Tips for Job Seekers
The average unemployed American job hunts for 34 weeks before finding a new position, while over one third of job seekers in the UK are unemployed for over 12 months. As the weeks turn into months, it can render that carefully crafted resume obsolete. If it has been several months since your last job ended, it's important to address this or your resume will get overlooked by employers. You can reduce the attention paid to your employment gap by keeping these tips in mind.
- Address the issue head-on. You should already be writing individualized cover letters for each employer, which gives you the chance to include a brief explanation of your employment gap. Keep it brief and to the point.
- If you get to the interview stage, this also provides you with the opportunity to explain your gap in employment. Recruiters can be more understanding if you take ownership of this gap and can provide proof that your skills have not been rendered obsolete during this time.
- Provide additional focus on skills and training on your resume if your experience is lacking. Although the job search itself may feel like a full-time job, spend some time volunteering or taking a professional course to keep your skills sharp. This shows employers that you're willing to take initiative.
- If you've taken on temp jobs to make ends meet while looking for a full-time position, include this on your resume as well. A retail job may not fit neatly into your work history, but it shows that you were still a part of the work force during this gap.

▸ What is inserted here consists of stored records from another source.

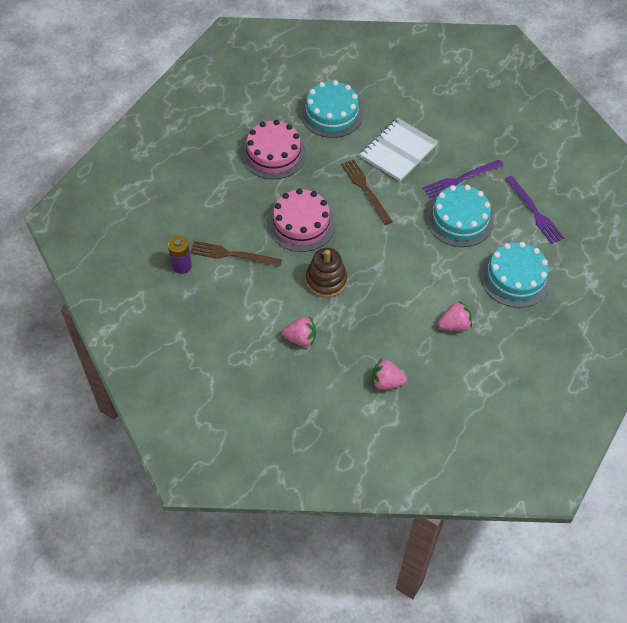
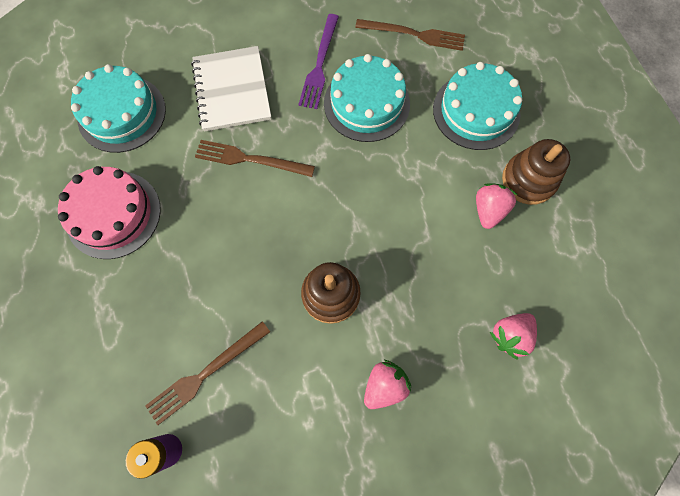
camera: 50 degrees left, 15 degrees up
(301, 224) = (234, 261): pink cake -> none
(496, 334) = (528, 180): none -> brown stacking toy
(534, 212) = (414, 34): purple fork -> brown fork

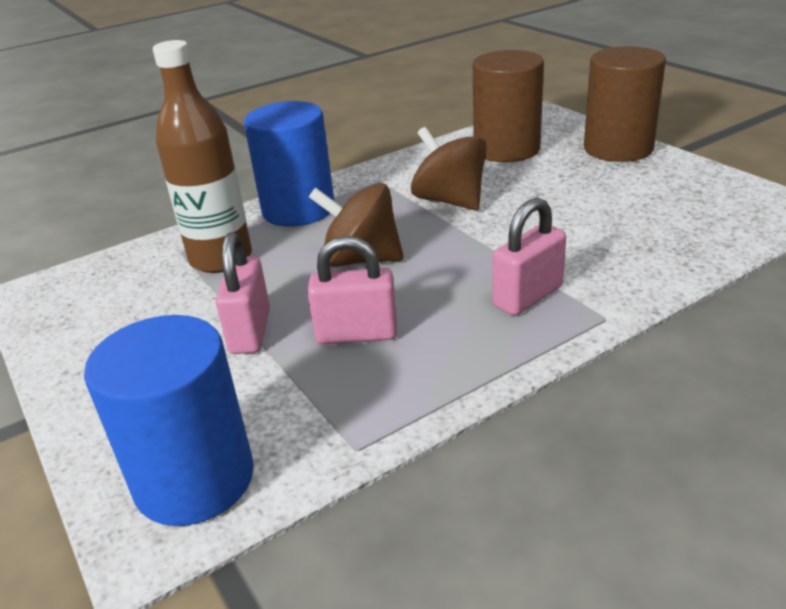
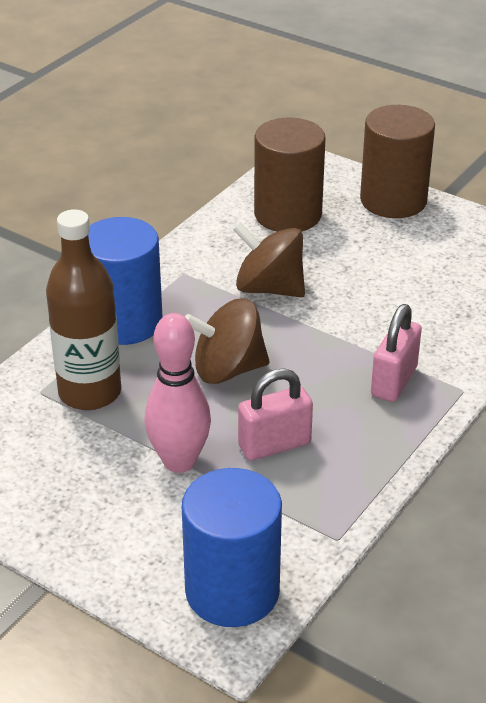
camera: 25 degrees left, 5 degrees up
(250, 331) = (179, 461): pink padlock -> pink bowling pin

Above all, honesty is the best policy when explaining a gap in employment.
Tips for Recruiters
Recruiters are often told to look at gaps in employment as an automatic red flag. When presented with a functional resume or one that only provides dates of employment in years, it's natural to view the candidate with some degree of scepticism. Long or frequent gaps may render a candidate unsuitable for the position, but if the gap is explained in the cover letter or resume it can be well worth asking for more information. If a candidate seems like a good fit aside from the employment gap, try using these tips.
- Conduct a telephone interview first. Ask for an explanation for the employment gap straight away before investing more time in an onsite interview.
- Evaluate whether or not the candidate has used their gap time in a constructive manner. Did they spend it volunteering or taking a course to upgrade their skill set?
- Be on the lookout for additional red flags. You may be willing to overlook a four-month gap in employment, but if the resume is riddled with spelling errors and there's no cover letter, it's probably not worth time to follow up.
Gaps in employment are inevitable in a fluctuating economic climate. Recruiters may approach employment gaps with some degree of understanding, provided that all other conditions of eligibility are met. It's up to the job seeker to prove this, making a well-written cover letter more important than ever.